Ma a questo punto comincio a guardarmi intorno e mi rendo conto di non essere solo. Cioè, non sono più solo io a rompermi il cazzo [pene] nello svolgere un “lavoro”, di qualunque genere esso sia, senza alcun tipo di ritorno.

Credo che non sia vero che la colpa di questa situazione economica stia solo nei padri, che hanno lasciato il deserto ai figli ma sia anche un po’ dei giovani stessi, che hanno abituato aziende e padroncini ad ogni tipo di bonario accomodamento, servizio extra, stage non retribuito, contratto mai rispettato, straordinario implicito, auto propria a disposizione, rimborsi eventuali, culo alla bisogna.

Parlavo con una ragazza tedesca. Mi diceva di essere andata via di casa a 19 anni, di aver trovato un lavoretto e che da là ne ha visti tanti. Pure di lavori. Quando le ho rappresentato la situazione italiana stentava a credermi, ma la cosa che più le faceva specie era il concetto di “lavoro non retribuito”. Ho visto l’orrore nei suoi occhi e non solo perché le fissavo insistentemente le tette [grandi, erano veramente grandi!].

Con la scusa del: “Intanto cominciamo, poi si vedrà” si dimentica che il “Poi si vedrà” semplicemente sarà a breve: “Soldi? Mai parlato di soldi: se non ti va bene la porta è quella”. E ti indicano una porta che sarai tu, uscendo, a dover anche riparare (il lavoratore non retribuito sa far tutto).

E sarai costretto a spostarti altrove, dove ti ripeteranno “Intanto cominciamo, poi si vedrà”, mentre nel tuo vecchio posto metteranno un altro sciagurato, abbindolato dall'”Intanto cominciamo, poi si vedrà”. Il miraggio del contatto/contratto lavorativo, del rendersi finalmente indipendenti da mamma’ ha portato la cultura del lavoro non retribuito a tempo pieno, dello svalutare qualunque opera, specie dell’ingegno, creando invece la sottocultura del ritenere non necessario ricompensare un contributo al fatturato, una presenza in azienda o anche una semplice collaborazione.

A volte si fa leva sulla “visibilità”, altro concetto tutto italiano. Per un creativo, disporre di una platea ampia è da ritenere già di per sè fonte di guadagno, per la visibilità. Dunque abbozza e coccolati i tuoi lettori. Alla lunga qualcosa tornerà.

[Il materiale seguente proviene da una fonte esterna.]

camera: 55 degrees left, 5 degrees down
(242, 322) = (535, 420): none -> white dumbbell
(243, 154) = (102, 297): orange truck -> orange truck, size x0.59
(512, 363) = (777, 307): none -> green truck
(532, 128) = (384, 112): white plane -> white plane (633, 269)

Solo che io della visibilità non me ne faccio un cazzo [pene]. Non ne ho bisogno, non faccio l’attore per cui la visibilità mi porta a riempire i teatri, non vivo di qualcosa che nasce dai riflettori, se vogliamo escludere l’hobby di filmare i miei rapporti sessuali.

Ma anche là uso luci soffuse.

Altre volte, come in ambienti politicizzati, si gioca sullo spirito di corpo, sull’idea che si voglia naturalmente contribuire ad un progetto comune. Il compenso non solo non è contemplato ma addirittura pare essere fantascienza. E’ già un onore essere dentro. “E poi mancano le risorse”. Sempre.

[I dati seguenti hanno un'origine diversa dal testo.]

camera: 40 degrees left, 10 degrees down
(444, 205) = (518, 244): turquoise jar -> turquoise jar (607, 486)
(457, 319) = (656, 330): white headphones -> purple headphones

Il punto è che io non sono così “brandizzato”: non ho quello spirito di corpo perché non sono schierato, tesserato, lottizzato, omogeneizzato, disidratato, pur avendo idee magari di quella sponda là. Dunque combatto volentieri le vostre battaglie, ma come farebbe una puttana [mia sorella] qualunque. Magari ti faccio fare qualche giro gratis, ma poi mi paghi, cazzo [pene]!

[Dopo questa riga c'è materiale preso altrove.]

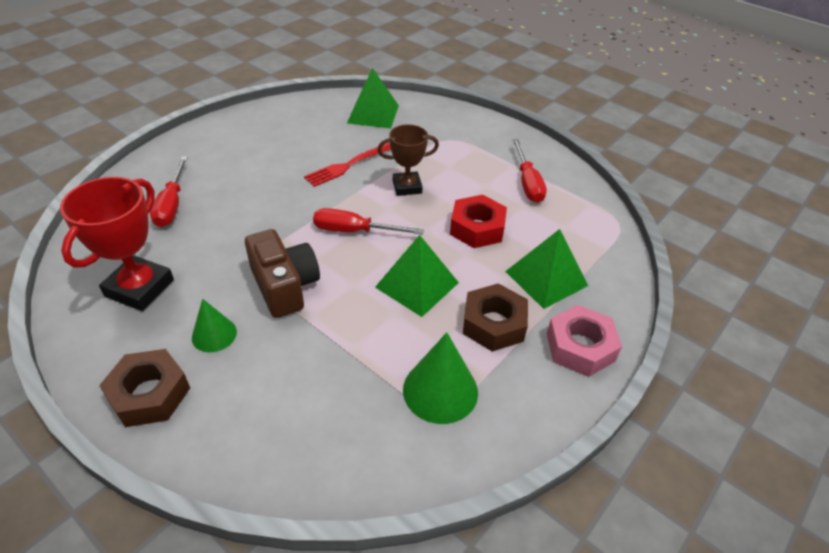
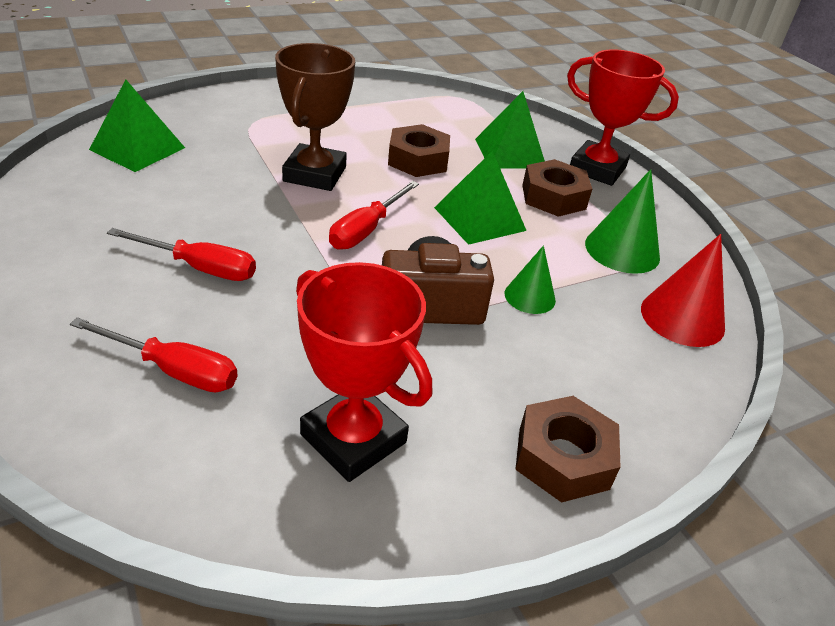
camera: 70 degrees left, 5 degrees down
(214, 334) = (484, 380): green cone -> green cone (530, 296)
(351, 164) = (232, 195): red fork -> none
(357, 453) = (682, 318): none -> red cone
(407, 187) = (315, 174): brown trophy -> brown trophy, size x1.53
(477, 228) = (418, 160): red nut -> brown nut
(527, 183) = (370, 112): red screwdriver -> red screwdriver (200, 268)
(580, 347) = (597, 169): pink nut -> red trophy

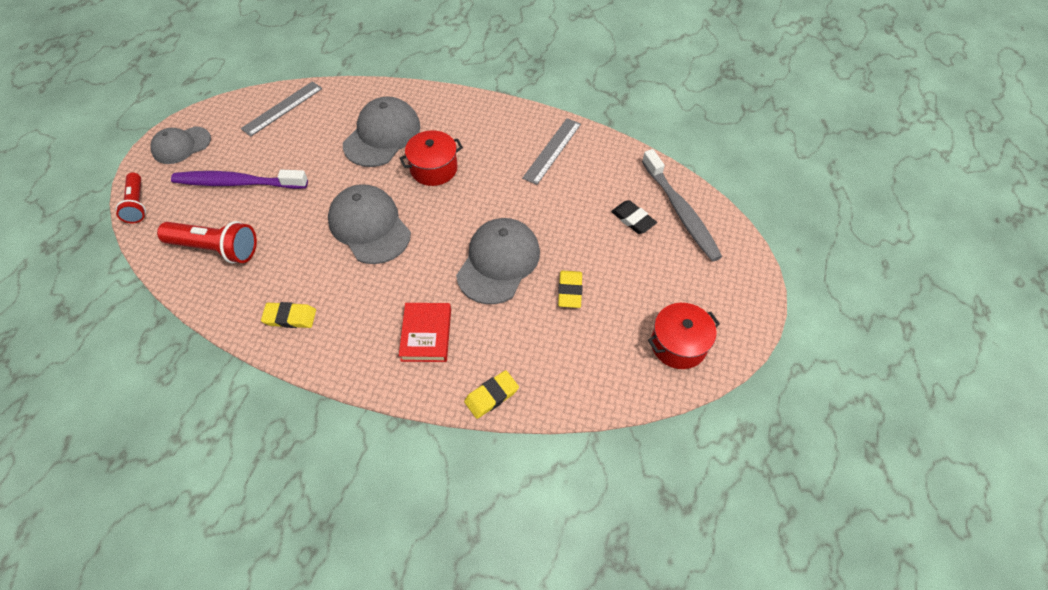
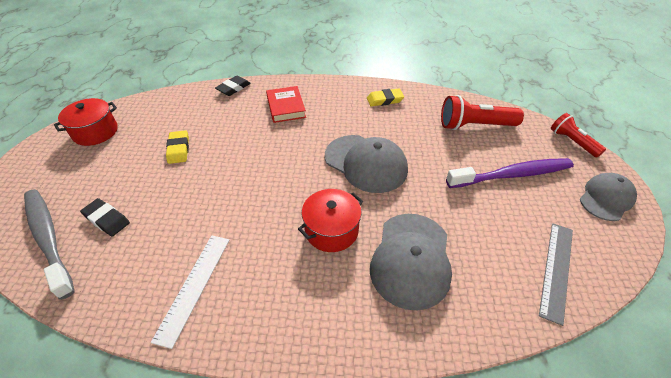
camera: 165 degrees right, 10 degrees down
(491, 396) = (233, 88): yellow eraser -> black eraser
(498, 262) = (242, 158): grey cap -> none
(552, 150) = (194, 286): grey ruler -> white ruler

Per quanto mi riguarda, il mio rapporto con L’Unità non si è mai evoluto in modo tale da ritenerlo per me un peso creativo con scadenze, dunque amici e ciascuno per la propria strada. Penso però che questo sia anche un esempio di come spesso non si sappiano utilizzare risorse probabilmente utili per la propria causa, azienda, obiettivo. Col tempo ho scritto là sopra sempre meno, non ho mai visto valorizzate le mie cose e francamente la cosa mi ha dato un discreto fastidio, fottuto megalomane del cazzo [pene] come sono. Ma questo parte da un mio personalissimo punto di vista che vede il sottoscritto al centro creativo dell’universo intero e dunque potrei sbagliare.

Insomma, saluto L’Unità e mi rimetto sul mercato: so che per un po’ Sallusti [qualcun altro] non sarà disponibile. Beh, io ci sono e non penso di essere meno di Sallusti [qualcun altro].

Ma questo vale anche per il mio cazzo [cazzo].